The Pole’s landing turned out to be a slaughter fest, when German gunners began shooting at the gliders as they landed. Confused Polish fighters fled from the gunfire in utter panic—some firing at other Allied soldiers attempting to lay down cover fire—until Sosabowski quickly took control of the situation by deploying his surviving 500 fighters to the immediate south along the Lower Rhine. The Germans responded by placing 2,500 men between Sosabowski’s troops and the British positions they were attempting to reach, forcing the Poles to cross the river for protection in a defensive pocket that had formed around Oosterbeek. 

On Friday the 22nd, XXX Corps attempted to reach Arnhem but were quickly beaten back yet again, while just one battalion of the 43rd Division was able to join up with the Poles. At this point, Arnhem was surrounded by Germans, who fought from trenches around the city center, with the goal of denying the British entry into the city. After nightfall, a group of 50 Poles attempted to cross the Lower Rhine in small rubber boats, in an attempt to support beleaguered British forces, instead facing off with withering German gunfire that took the lives of fifteen men. 

On Saturday the 23rd, the Dorset Regiment attempted to cross the river at a cost of many men, although a second Polish crossing that night saw more than 200 troops safely to the other side.
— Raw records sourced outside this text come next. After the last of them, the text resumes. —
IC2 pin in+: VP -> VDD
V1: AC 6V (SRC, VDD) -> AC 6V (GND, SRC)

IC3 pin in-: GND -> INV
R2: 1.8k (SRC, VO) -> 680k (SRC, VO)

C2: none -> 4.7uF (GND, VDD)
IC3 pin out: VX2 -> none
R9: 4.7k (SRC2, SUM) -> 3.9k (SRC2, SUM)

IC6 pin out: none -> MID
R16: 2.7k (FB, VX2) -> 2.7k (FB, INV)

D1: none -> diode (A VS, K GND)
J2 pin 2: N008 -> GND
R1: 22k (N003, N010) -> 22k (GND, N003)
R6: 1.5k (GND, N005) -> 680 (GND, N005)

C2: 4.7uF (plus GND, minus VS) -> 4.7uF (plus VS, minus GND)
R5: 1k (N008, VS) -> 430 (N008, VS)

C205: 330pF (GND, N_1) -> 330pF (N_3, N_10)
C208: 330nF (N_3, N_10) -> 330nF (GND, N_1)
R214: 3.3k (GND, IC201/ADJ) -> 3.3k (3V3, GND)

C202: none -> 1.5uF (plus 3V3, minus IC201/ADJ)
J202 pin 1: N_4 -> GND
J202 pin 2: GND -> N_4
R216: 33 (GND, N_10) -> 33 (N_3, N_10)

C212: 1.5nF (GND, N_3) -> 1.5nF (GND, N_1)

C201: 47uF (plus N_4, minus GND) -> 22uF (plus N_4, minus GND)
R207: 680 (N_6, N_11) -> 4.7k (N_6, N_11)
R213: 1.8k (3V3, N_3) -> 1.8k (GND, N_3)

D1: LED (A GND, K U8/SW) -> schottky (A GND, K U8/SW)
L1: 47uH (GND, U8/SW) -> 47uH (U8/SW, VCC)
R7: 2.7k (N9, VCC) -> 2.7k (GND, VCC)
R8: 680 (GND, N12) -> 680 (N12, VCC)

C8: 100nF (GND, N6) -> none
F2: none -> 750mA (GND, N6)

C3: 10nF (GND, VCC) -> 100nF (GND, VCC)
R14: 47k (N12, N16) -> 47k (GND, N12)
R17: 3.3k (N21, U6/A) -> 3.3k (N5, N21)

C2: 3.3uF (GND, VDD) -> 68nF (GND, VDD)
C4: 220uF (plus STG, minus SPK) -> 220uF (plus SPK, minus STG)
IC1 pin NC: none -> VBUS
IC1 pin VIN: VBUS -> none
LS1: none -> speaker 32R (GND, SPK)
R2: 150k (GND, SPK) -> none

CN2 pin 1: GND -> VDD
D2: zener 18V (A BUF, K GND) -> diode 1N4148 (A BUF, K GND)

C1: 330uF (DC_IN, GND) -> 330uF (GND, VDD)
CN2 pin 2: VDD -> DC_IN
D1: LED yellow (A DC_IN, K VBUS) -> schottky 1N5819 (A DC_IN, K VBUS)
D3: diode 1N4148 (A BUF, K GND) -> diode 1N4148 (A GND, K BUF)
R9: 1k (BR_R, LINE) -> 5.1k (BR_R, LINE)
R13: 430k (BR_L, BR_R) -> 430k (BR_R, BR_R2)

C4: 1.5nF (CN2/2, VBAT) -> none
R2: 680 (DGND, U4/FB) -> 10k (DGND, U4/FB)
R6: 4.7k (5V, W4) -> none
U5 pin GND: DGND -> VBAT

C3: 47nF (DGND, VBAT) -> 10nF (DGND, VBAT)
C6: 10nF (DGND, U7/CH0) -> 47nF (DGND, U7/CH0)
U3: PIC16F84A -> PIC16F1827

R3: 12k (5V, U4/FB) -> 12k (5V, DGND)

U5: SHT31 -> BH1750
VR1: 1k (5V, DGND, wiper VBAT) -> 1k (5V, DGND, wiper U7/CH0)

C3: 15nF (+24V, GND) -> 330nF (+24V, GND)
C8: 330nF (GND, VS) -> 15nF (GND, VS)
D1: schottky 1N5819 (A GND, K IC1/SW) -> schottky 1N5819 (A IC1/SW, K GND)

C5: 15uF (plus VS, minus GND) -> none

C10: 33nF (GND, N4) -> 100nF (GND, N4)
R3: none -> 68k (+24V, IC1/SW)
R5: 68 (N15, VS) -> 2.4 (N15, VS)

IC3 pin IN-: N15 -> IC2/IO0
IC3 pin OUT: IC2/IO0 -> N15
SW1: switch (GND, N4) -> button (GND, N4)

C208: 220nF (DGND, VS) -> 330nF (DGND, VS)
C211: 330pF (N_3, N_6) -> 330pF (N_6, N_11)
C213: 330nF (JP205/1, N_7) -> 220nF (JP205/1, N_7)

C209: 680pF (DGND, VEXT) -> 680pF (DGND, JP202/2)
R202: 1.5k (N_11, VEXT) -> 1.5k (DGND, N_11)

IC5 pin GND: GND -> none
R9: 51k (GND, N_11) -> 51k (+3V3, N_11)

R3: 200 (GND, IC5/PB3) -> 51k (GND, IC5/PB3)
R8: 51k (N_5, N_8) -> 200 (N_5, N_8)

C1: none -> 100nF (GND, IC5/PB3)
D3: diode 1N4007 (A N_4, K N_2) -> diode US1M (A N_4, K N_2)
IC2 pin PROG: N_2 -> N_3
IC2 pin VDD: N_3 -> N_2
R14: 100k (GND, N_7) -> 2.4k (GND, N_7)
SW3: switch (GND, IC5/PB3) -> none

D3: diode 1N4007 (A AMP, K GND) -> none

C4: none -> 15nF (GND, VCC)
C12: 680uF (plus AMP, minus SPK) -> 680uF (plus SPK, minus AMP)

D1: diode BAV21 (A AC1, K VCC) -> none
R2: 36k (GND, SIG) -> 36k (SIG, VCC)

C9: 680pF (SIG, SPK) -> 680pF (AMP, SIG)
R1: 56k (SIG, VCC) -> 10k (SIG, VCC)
By Sunday the 24th, the surviving 2,000 Allied fighters were out of ammunition, food and water, bringing an end to the fighting in both Oosterbeek and Arnhem. On Monday September 25th, the escape from Arnhem began under the codename Operation Berlin, with instructions for surviving Allied soldiers to retreat back across the Lower Rhine, by spreading out to wait for boats to transport them back to safety. Many Allied fighters chose to swim the 600-yard expanse of river, all under heavy mortar shelling and small arms fire that saw many men drown. 

After the battle, the Allies withdrew from the southern bank of the Rhine to a front line known as “the island” between the Rhine and Waal rivers, where in October a German counter-offensive was successfully repulsed at the Battle of the Nijmegen Salient, after which the front line remained stable until early spring of 1945. Shortly after the battle, the British scapegoated Sosabowski and the Polish Brigade for the overall failure of Market Garden, when on October 17th, perhaps to cover Britain’s own deficiencies at the battle, Montgomery informed Alan Brooke, Chief of the Imperial General Staff, that he felt the Poles had “fought very badly” at Arnhem, and that he did not want the Poles under his command.

While the Allies’ inability to capture a bridge over the Lower Rhine proved victorious for the Germans, Montgomery later claimed that the mission was 90% successful by driving a deep salient into German-occupied territory until German reinforcements arrived to close the gap. The battle was particularly costly for Britain’s 1st Airborne Division, since three-quarters of the division were missing when they returned to Great Britain, including two of three brigade commanders, nine battalion commanders and 26 of 30 infantry company commanders.

In the Allies’ desperate need for a speedy retreat, many badly wounded fighters were left behind to be taken prisoner as German panzers closed in on the river, and while 2,163 men were rescued, of the 12,000 men involved in the Battle of Arnhem, more than 2,000 men were killed, while more than 6,800 were captured, making the Battle of Arnhem, one of the worst miscalculations of the Second World War.